Минуту мы прислушивались. В лагере царила мертвая тишина. Я велел Бжецкому подать сигнал. Тишину разрезал резкий свисток. Лейтман отправился во второй лагерь сообщить, что начинается выход.

Со всех сторон хлынули люди.


Заранее было выделено семьдесят человек, почти все наши, советские военнопленные, которые должны были напасть на оружейный склад. Поэтому они шли в передних рядах колонны. Но сотни людей, которые только догадывалась о том, что что-то в лагере происходит, но не знали ничего конкретного об операции, теперь, в последнюю минуту поняли и стали напирать и толкаться. Каждый боялся остаться позади и стремился вперед. В таком беспорядке дошли мы до центральных ворот первого лагеря.

И тут нам навстречу вышел начальник караула, поволжский немец.

– Вы слышали свисток, так чего же вы толкаетесь, как стадо баранов?

Он не мог понять, почему сбор лагерников происходит с таким шумом, и стал орудовать кнутом направо и налево. Ему уже почти удалось построить колонну по пять человек в ряд. Но в этот момент он заметил, что кроме Бжецкого за ним следует еще несколько человек.

– Смотри, капо, как они все сейчас будут стоять, – крикнул он и взялся за кобуру.

Но в этот момент Розенфельд и еще несколько человек опустили на немца одновременно свои топоры, которые как по команде появились у них в руках.

Сдерживать возбужденную толпу было больше невозможно.

В это время к воротам стала подтягиваться колонна из второго лагеря. Некоторые женщины, потрясенные происходящим, от неожиданности подняли крик, кто-то был близок к обмороку, кто-то пустился бежать куда глаза глядят. Стало ясно, что построить людей в колонну невозможно. Тогда я громко крикнул: – Товарищи, вперед к офицерскому дому, режьте проволочные заграждения!

– Вперед! – кто-то поддержал меня.

Как гром раскатились по лагерю смерти выкрики людей.

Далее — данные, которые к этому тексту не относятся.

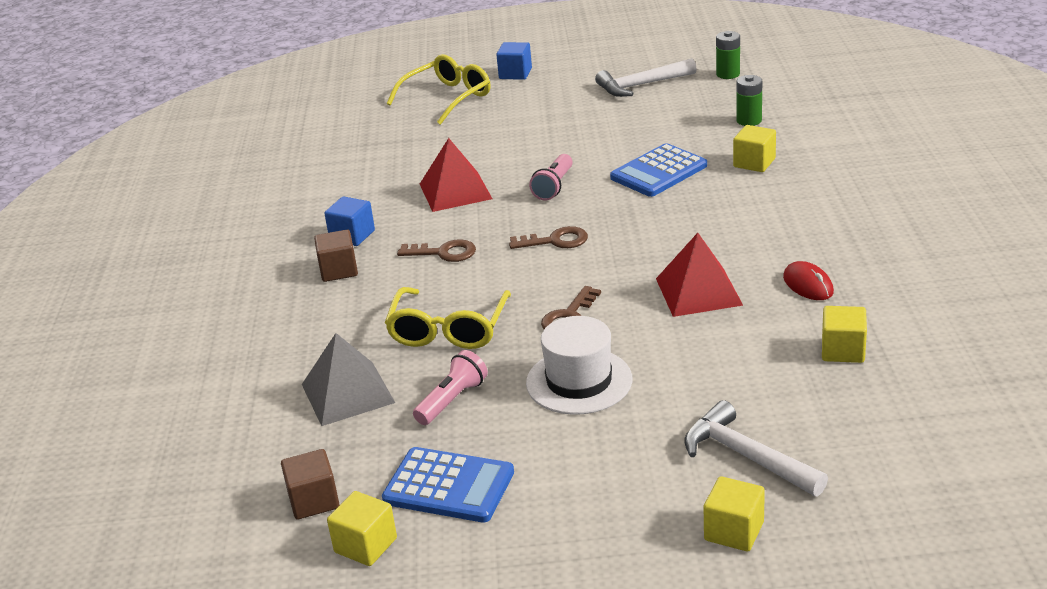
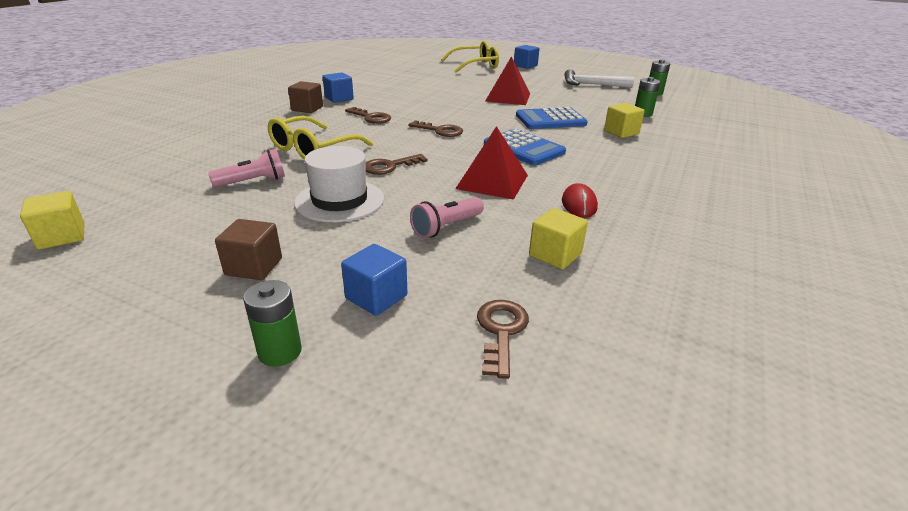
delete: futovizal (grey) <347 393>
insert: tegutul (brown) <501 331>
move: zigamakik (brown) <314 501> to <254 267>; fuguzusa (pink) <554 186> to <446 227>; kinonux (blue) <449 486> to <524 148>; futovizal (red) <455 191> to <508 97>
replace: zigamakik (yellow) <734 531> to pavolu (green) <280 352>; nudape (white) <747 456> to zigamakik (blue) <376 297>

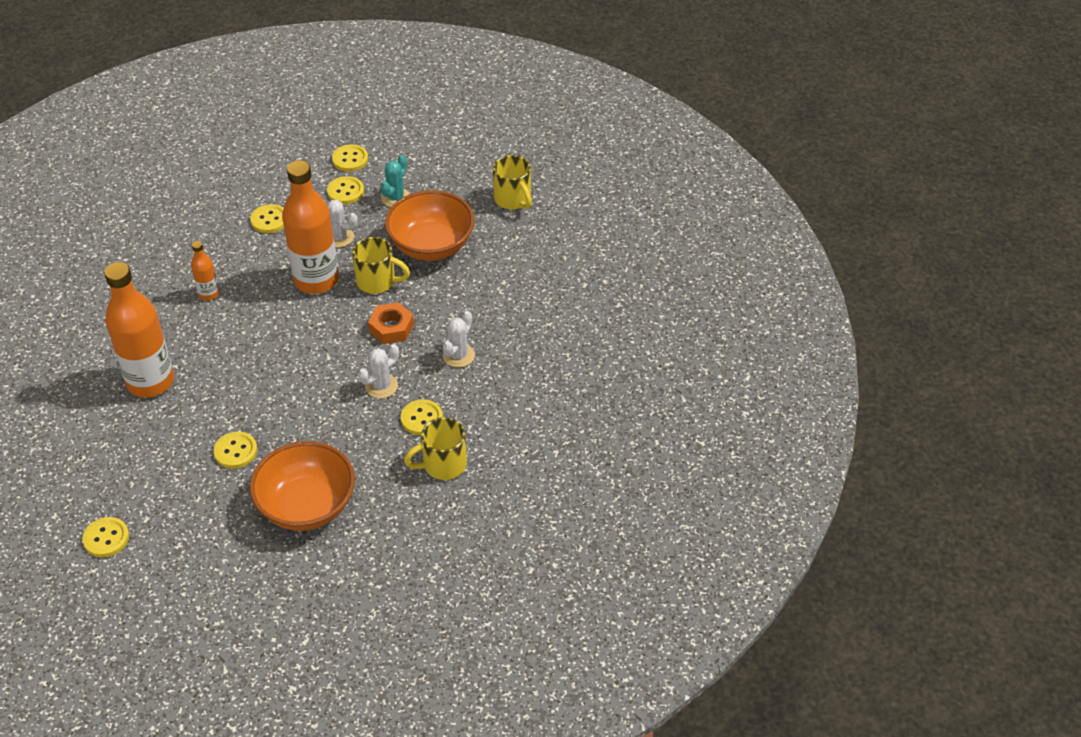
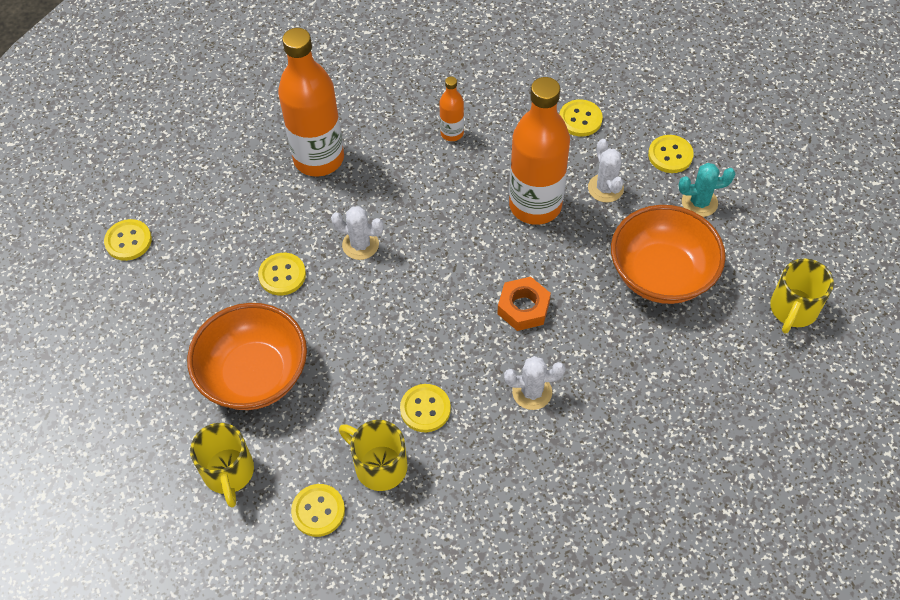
move: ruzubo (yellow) <377 281> to <229 473>; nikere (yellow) <350 159> to <318 511>; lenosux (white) <381 386> to <360 245>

Шестьсот человек, измученные, истосковавшиеся по свободе, с криком «ура» рванулись вперед. В этом едином порыве объединились евреи России и Польши, Голландии и Франции, Чехословакии и Германии…

Лишь теперь охранники на вышках спохватились, что в лагере происходит что-то не то, и открыли стрельбу. Бывший майор Пинкевич и большая часть лагерников следом за ним кинулись к центральным воротам. Охранник у ворот был сметен и раздавлен под напором людей. Восставшие отрыли стрельбу из имевшихся у них нескольких винтовок, в фашистов полетели камни, в глаза им бросали песок, и все бежали, бежали к лесу. Но до леса многие не дотянули. Одни подорвались на минах, других догнали пули…

Советские военнопленные, следуя за мною, бросились на оружейный склад, но ураганный пулеметный огонь охранников прижал нас к земле. Оставшиеся в живых фашисты бросились отбивать склад. У восставших было всего несколько винтовок и пистолетов, и этого хватило, чтобы заставить фашистов ползать на четвереньках, но оказалось недостаточно, чтобы захватить оружейный склад. Захват склада не удался.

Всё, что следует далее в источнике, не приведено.